Why does $\sum_{n=0}^{\infty} (-1)^n x^n (1-x)$ converges uniformly on $[0,1]$?

Question

I'm trying to solve problem 9.11 from Apostol's: Mathematical Analysis. Specifically I'm trying to show that: $$ \sum_{k=0}^{\infty} (-1)^k x^k (1-x)$$ converges uniformly on $[0,1]$

I have seen that Dirichlet's test can be used to prove that the series is uniformly convergent in $[0,1]$, but while solving the problem I seemed to find a contradiction. Could someone help me to check if my reasoning is correct?

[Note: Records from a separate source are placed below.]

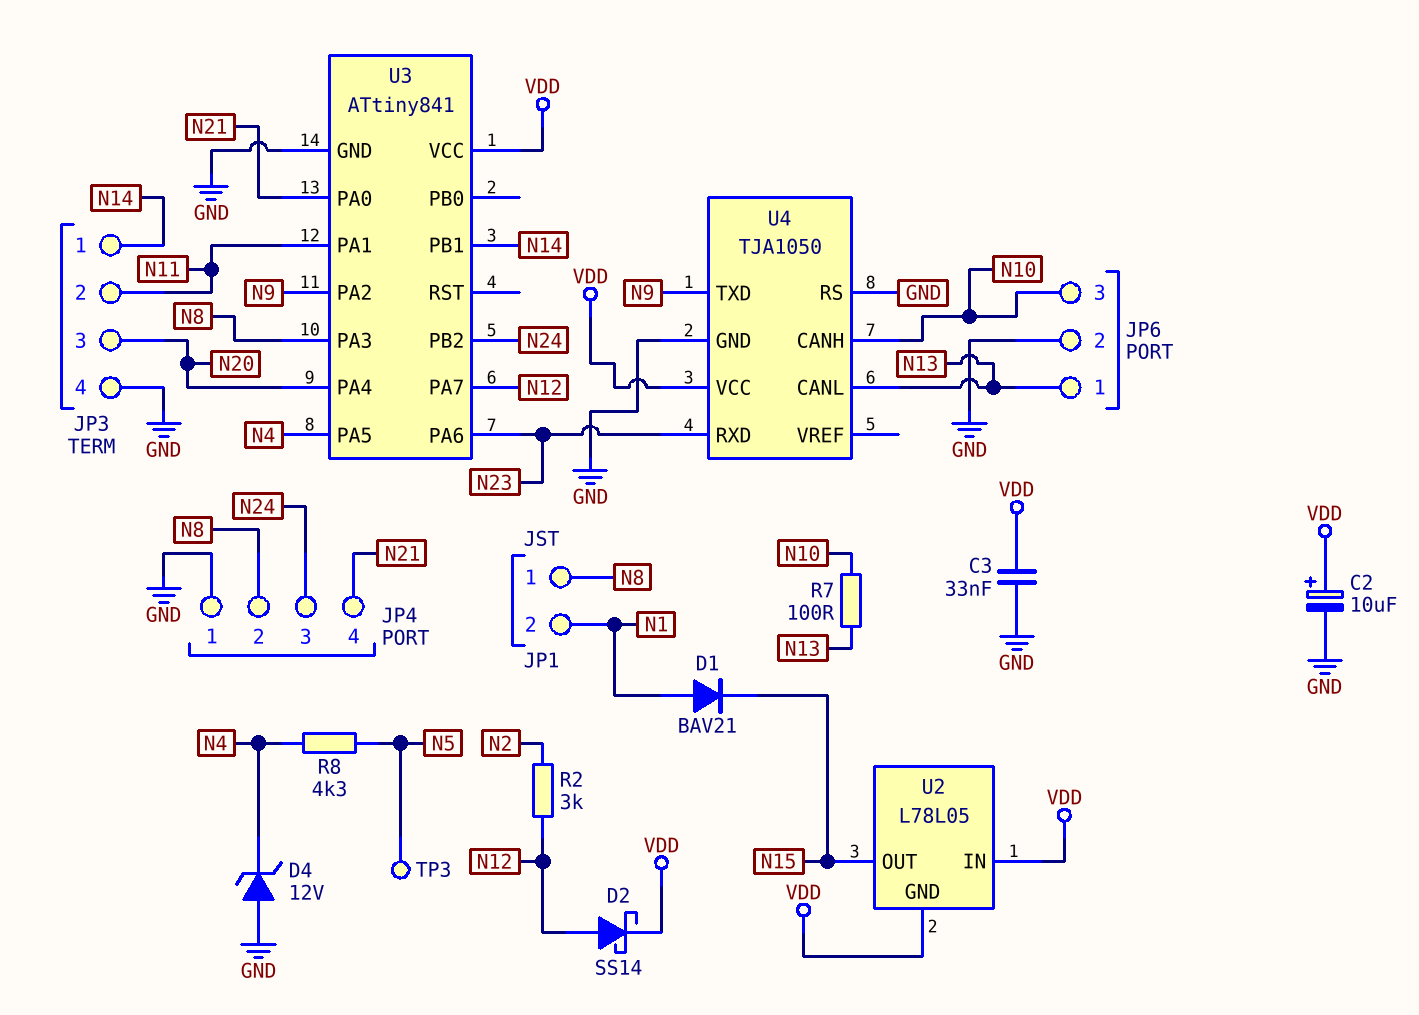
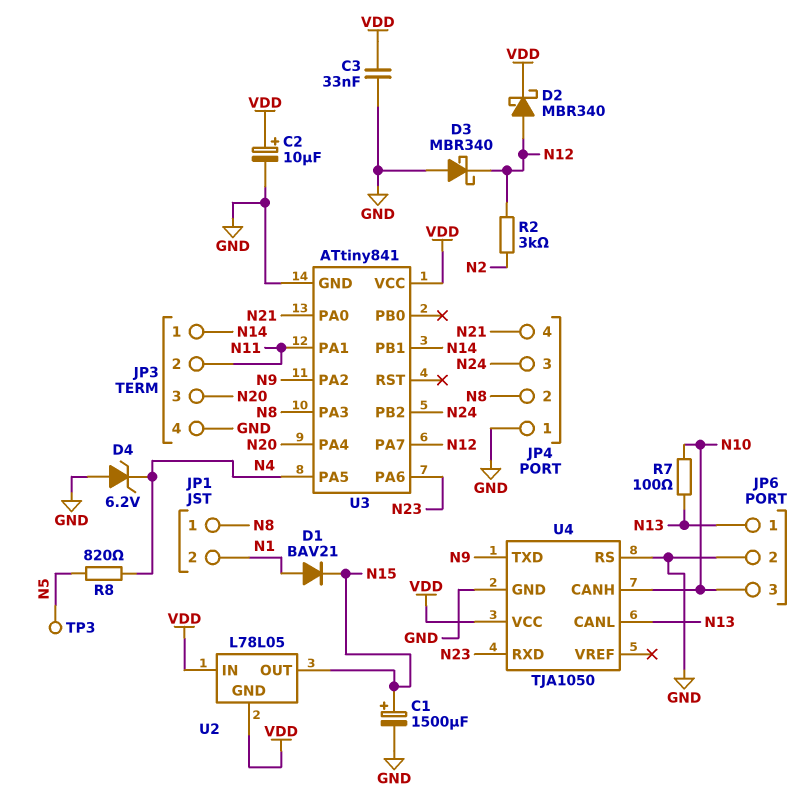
C1: none -> 1500uF (plus N15, minus GND)
D2: schottky SS14 (A N12, K VDD) -> schottky MBR340 (A N12, K VDD)
D3: none -> schottky MBR340 (A GND, K N12)
D4: zener 12V (A GND, K N4) -> zener 6.2V (A GND, K N4)
R8: 4.3k (N4, N5) -> 820 (N4, N5)

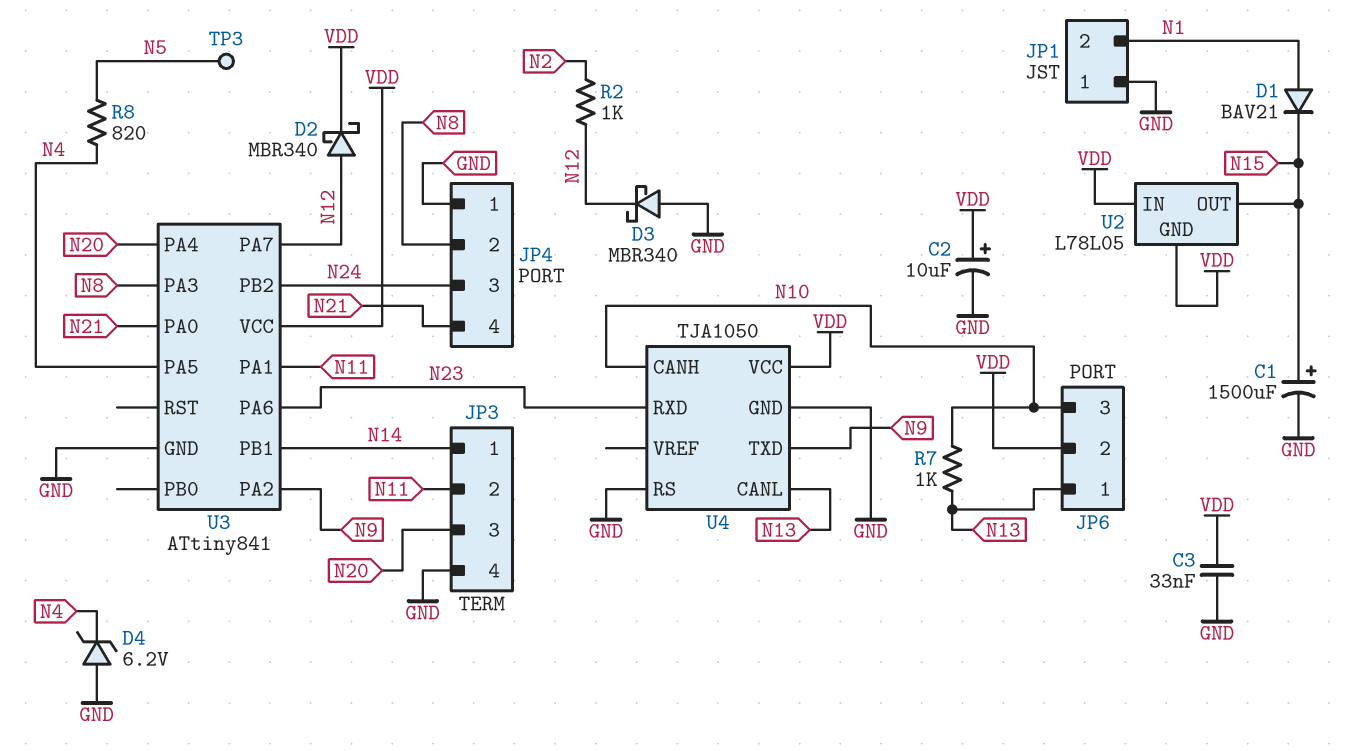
JP1 pin 1: N8 -> GND
JP6 pin 2: GND -> VDD
R2: 3k (N2, N12) -> 1k (N2, N12)
R7: 100 (N10, N13) -> 1k (N10, N13)

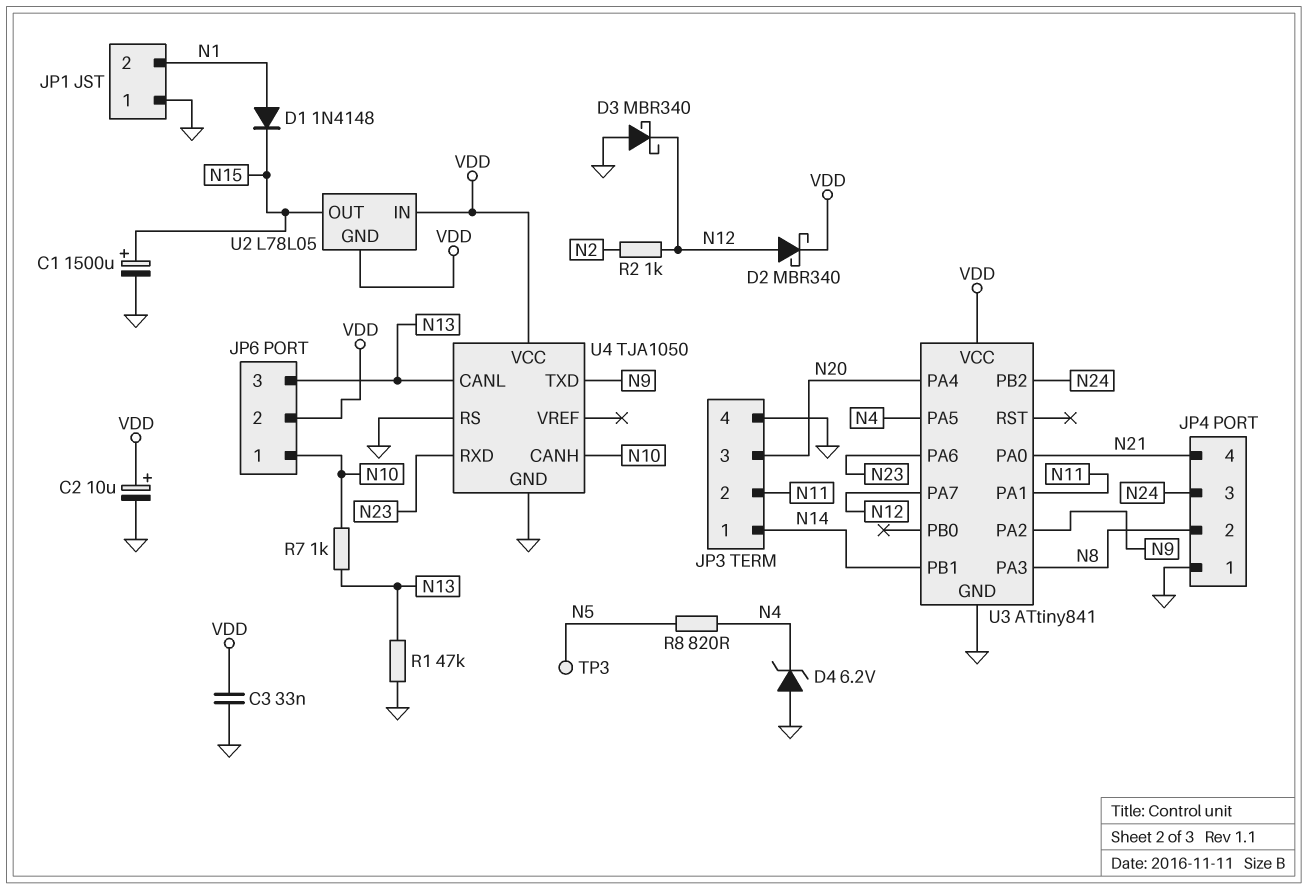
D1: diode BAV21 (A N1, K N15) -> diode 1N4148 (A N1, K N15)
JP6 pin 1: N13 -> N10
JP6 pin 3: N10 -> N13
R1: none -> 47k (GND, N13)

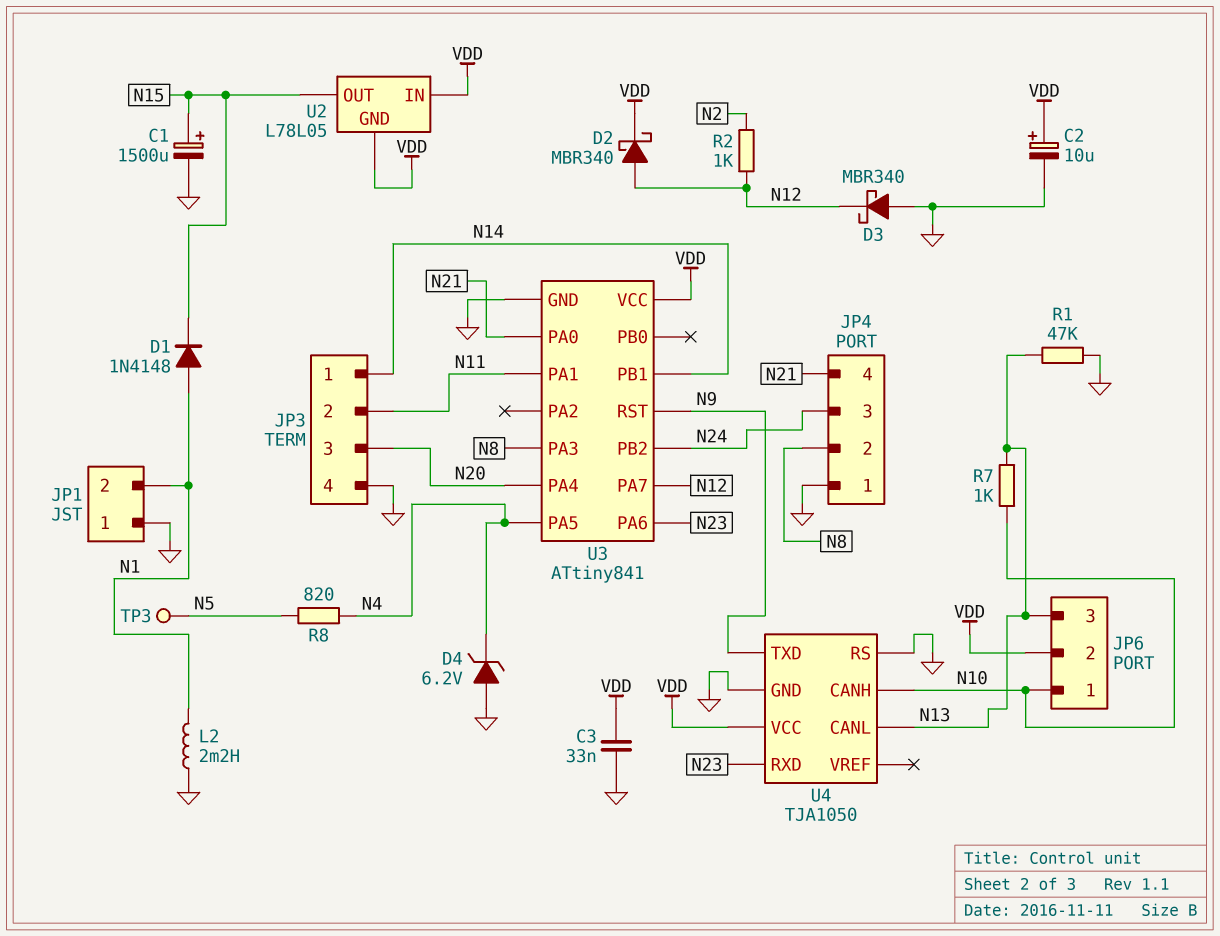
L2: none -> 2.2mH (GND, N1)
U3 pin PA2: N9 -> none
U3 pin RST: none -> N9

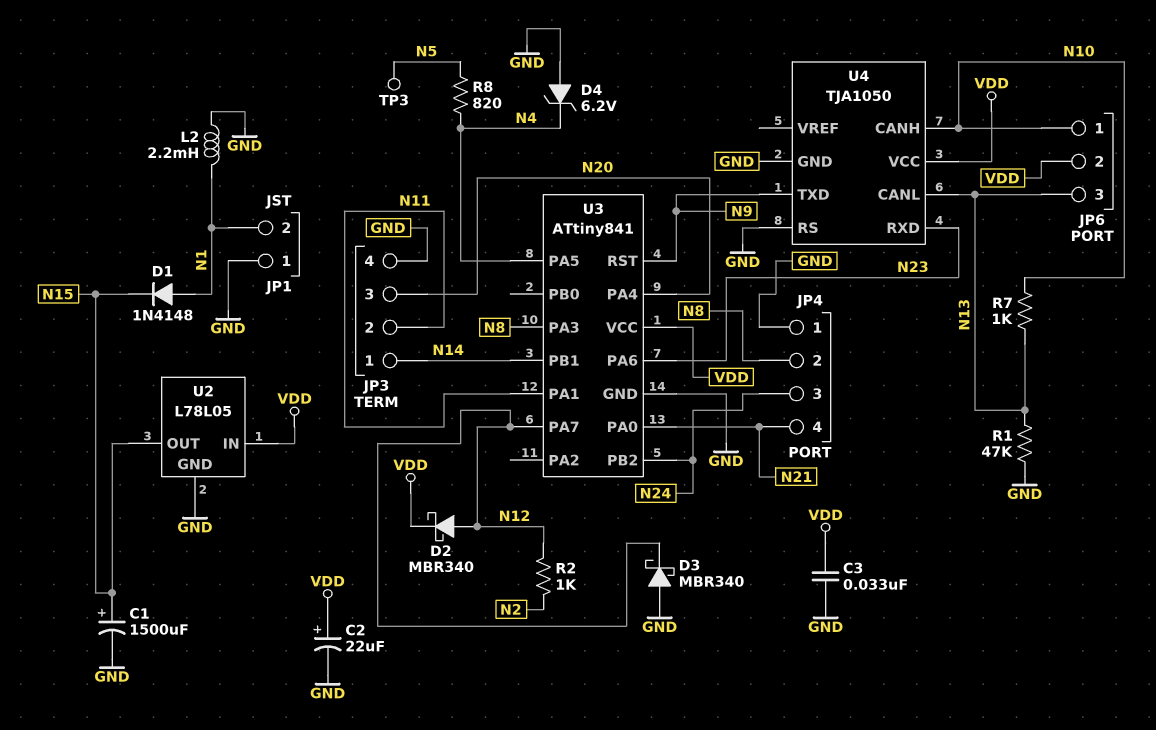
C2: 10uF (plus VDD, minus GND) -> 22uF (plus VDD, minus GND)
U2 pin GND: VDD -> GND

For each $n \in \mathbb{N}$ let $f_n(x) = \sum_{k=0}^n (-1)^k x^k (1-x)$ so that $f_n(0)=f_n(1)=0$. Hence for each $x \in (0,1)$:

$$ f_n(x) = (1-x) \sum_{k=0}^n (-x)^k = \dfrac{1-x}{1+x} (1-(-x)^{n+1})$$ So that $\lim \limits_{n \to \infty} f_n(x) = \dfrac{1-x}{1+x}$ and therefore the sequence $(f_n)$ converges pointwise to the function:

$$ f(x) = \begin{cases} 0, \text{ if } x=0\\ \dfrac{1-x}{1+x}, \text{ if } 0<x<1\\ 0, \text{ if } x = 1 \end{cases}$$

But $f$ is not continuous on $[0,1]$, Isn´t this a contradiction for uniform convergence? (since each $f_n$ is continuous because it is the finite sum of continuous functions and the uniform limit of continuous functions must be a continuous function)

Answer 1

$$\text{let :}a_n = \sup_{x \in (0,1)} {|f_n(x)|}$$ $\sum a_n \text{converge} \iff \sum f_n(x) \text{converges uniformly}$

Put : $$f_n(x)=(-1)^n x^n (1-x) \implies |f_n(x)|=x^n(1-x) \; \; x \in (0,1)$$

Therfore : $$a_n = \sup_{x \in (0,1)} {|f_n(x)|} =|f_n\left({\frac{n-1}{n}}\right)|=\left({1-\frac{1}{n}}\right)^n\cdot \frac{1}{n}=\frac{(n-1)^n}{n^{n+1}}$$

We have : $$\sum a_n \text{divege} \implies \sum f_n(x) \text{ Not converges uniformly}$$

Answer 2

It is possible to provide a direct proof. On the other hand we can use the Dini's theorem: if $s_n(x)$ is a monotonic sequence of continuous functions on $[0,1],$ convergent pointwise to a continuous function $s(x),$ then the convergence is uniform. In the OP case the pointwise limit of the partial sums $s_n(x)$ is equal $(1-x)/(1+x).$ Moreover $s_{2n}$ is increasing while $s_{2n+1}$ is decreasing. Therefore the convergence is uniform.

The direct proof can be performed as follows. We have $$|s(x)-s_{n-1}(x)|={1-x\over 1+x}x^n$$ For $1\ge x\ge 1-1/\sqrt{n}$ we get $|s(x)-s_n(x)|\le 1/\sqrt{n}$ while for $0\le x\le 1-1/\sqrt{n}$ we get $$|s(x)-s_n(x)|\le \left (1-{1\over \sqrt{n}}\right )^n\\ =\left (1+{1\over \sqrt{n}-1}\right )^{-n}$$ By the Bernoulli inequality we obtain $$\left (1+{1\over \sqrt{n}-1}\right )^{n}\ge 1+{n\over \sqrt{n}-1}\ge \sqrt{n}$$ Hence $$|s(x)-s_n(x)|\le {1\over \sqrt{n}}$$ Remark The Dirichlet test can be used as well, but we would need to show that $x^n(1-x)$ tends to $0$ uniformly, which was the key point in the direct proof. Besides the latter can be proved applying the derivatives and finding that the maximal value is attained at $n/(n+1).$ Hence $x^n(1-x)\le {1\over n+1}.$ I have given up the derivatives in the second proof above to make the solution more elementary.